Feb. 15, 2022
Q&A with Uma Pingali, Business President, Newark

1. What has been the impact of the supply chain shortages and other pandemic-related issues on Newark’s revenue growth in 2021?

Newark’s performance has been strong throughout the pandemic and in the most recent financial quarter delivered record global sales numbers. Global sales in Q1 FY22 grew 34% year over year, which the Newark business strongly contributed to, and we anticipate healthy growth continuing into 2022.

The pandemic and supply chain shortages have undoubtedly had an impact on our global business though, placing increased pressure on our customers and, in turn, our people. During this period, we have realized the benefits of the strategic investment decisions we made pre-pandemic in bolstering our inventory position, ensuring that when market demand returned in late-2020 and early-2021 we were very well stocked to manage the market dynamics. Even now as demand continues to outstrip supply we are well positioned and plan to add a further 250,000 SKUs through FY22.

2. Is Newark considering retaining any business practices that were implemented in 2020 and 2021? If so, please name them.

At the start of the pandemic, we worked quickly to ensure that our global teams had the technology and infrastructure to work from home. Although some of our people have since returned to the office in a limited “hybrid” model, many are continuing to carry out their jobs from home. This flexible approach to how and where our people conduct their day-to-day roles is something we are carrying forward into 2022, enabling employees to continue to have the greater flexibility and improved work-life balance that many have enjoyed in the past 18 or so months.
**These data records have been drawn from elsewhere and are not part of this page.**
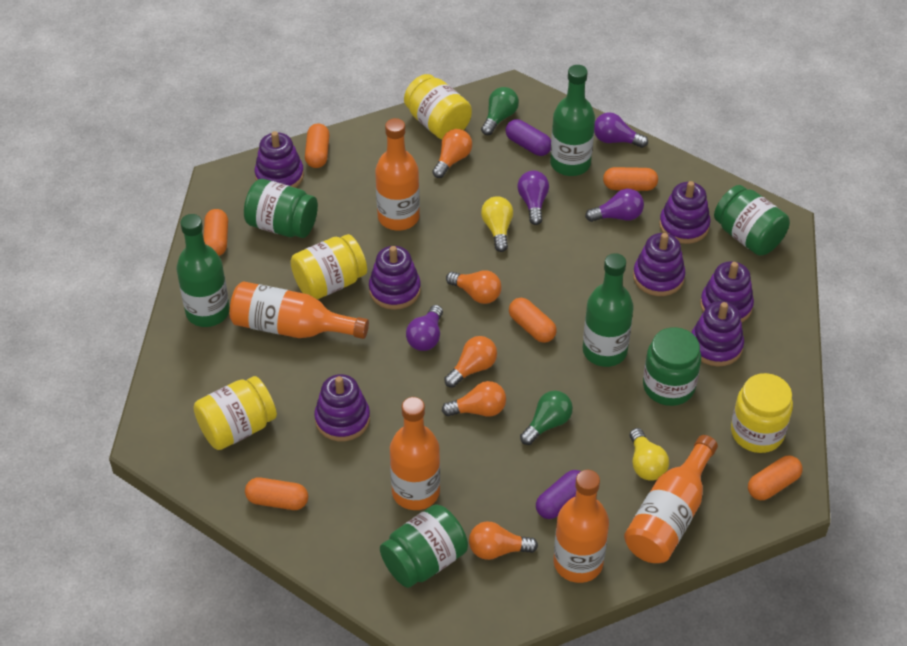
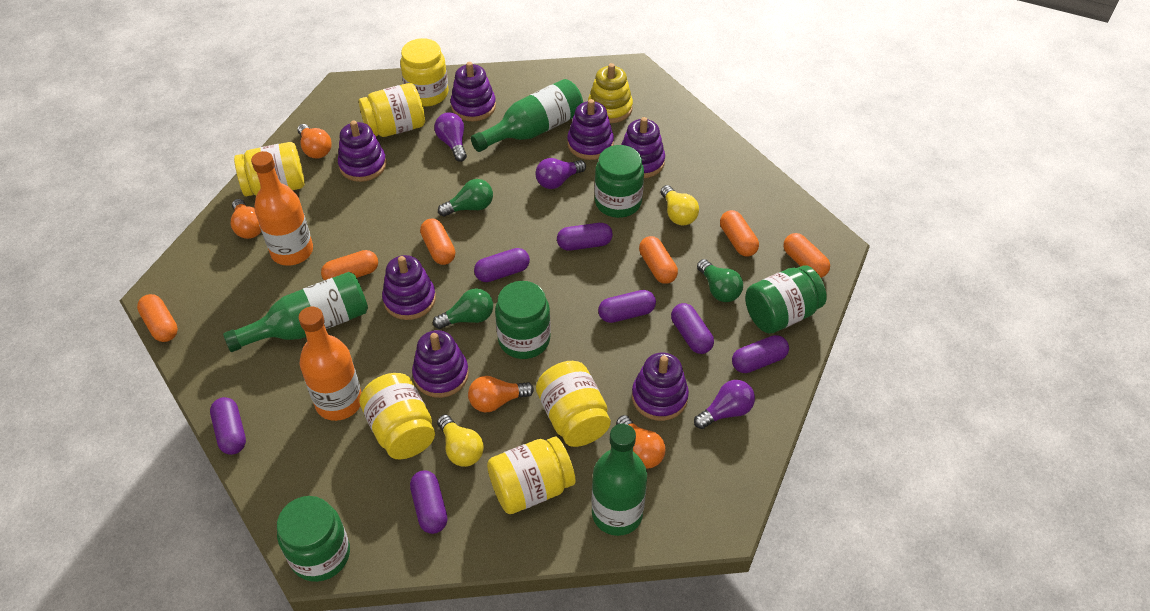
green light bulb: 2 -> 3
orange bottle: 5 -> 2
orange light bulb: 5 -> 4
purple capsule: 2 -> 7
purple light bulb: 4 -> 3
yellow jar: 4 -> 6
yellow stacking toy: 0 -> 1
Another change to business practices which is certainly here to stay is the accelerated move towards digital channels. The trend towards eCommerce and digital transactions has been increasing steadily over time but has been vastly accelerated by the pandemic – in large part due to the mass move to working from home and the restrictions on in-person business interactions. We have turned our attention to the digital offering and ensuring it is as good as customers will find anywhere else in the market.

3. What is Newark’s capital investment priority in 2022? (e.g., inventory expansion, digital marketplace, new product categories, new end markets, etc.)

We remain fully committed to improving and expanding our product portfolio, which is currently approaching one million SKUs, and will be investing in new products from leading suppliers, expanding existing lines and signing new franchise agreements as we move through 2022.

Newark also sees its digital enhancements program as a key strategic priority for the next year and beyond. To date, we’ve already invested in millions of dollars’ worth of improvements to the online channels and customer web experience, including site speed, self-service options and more. These changes are already paying dividends as we’ve seen a 30% increase in global traffic and 15% uplift in online orders. Digital platforms are fundamental to the future of distribution and the plan to transform Newark’s digital offering is central to our investment priorities going forward.

4. What plans does Newark have for enhancing the digital marketplace in 2022, and why?

I’ve mentioned already that the trend towards digital has been greatly accelerated by the Covid-19 pandemic and how our digital transformation journey is a key focus going into 2022. Two projects in particular worth mentioning are the brand-new content management system and our investment in major headless commerce developments. These, in turn, will create a world-class experience for our users, personalizing and curating both content and product based upon the user’s own unique experience of our sites. Our global digital platforms will become more flexible and efficient with better integration, all of which is being designed with our customers in mind.

The vast majority of our customers begin their research journey online and over 70% of our global orders are then placed through digital channels. There is no doubt of the ongoing importance of the digital marketplace.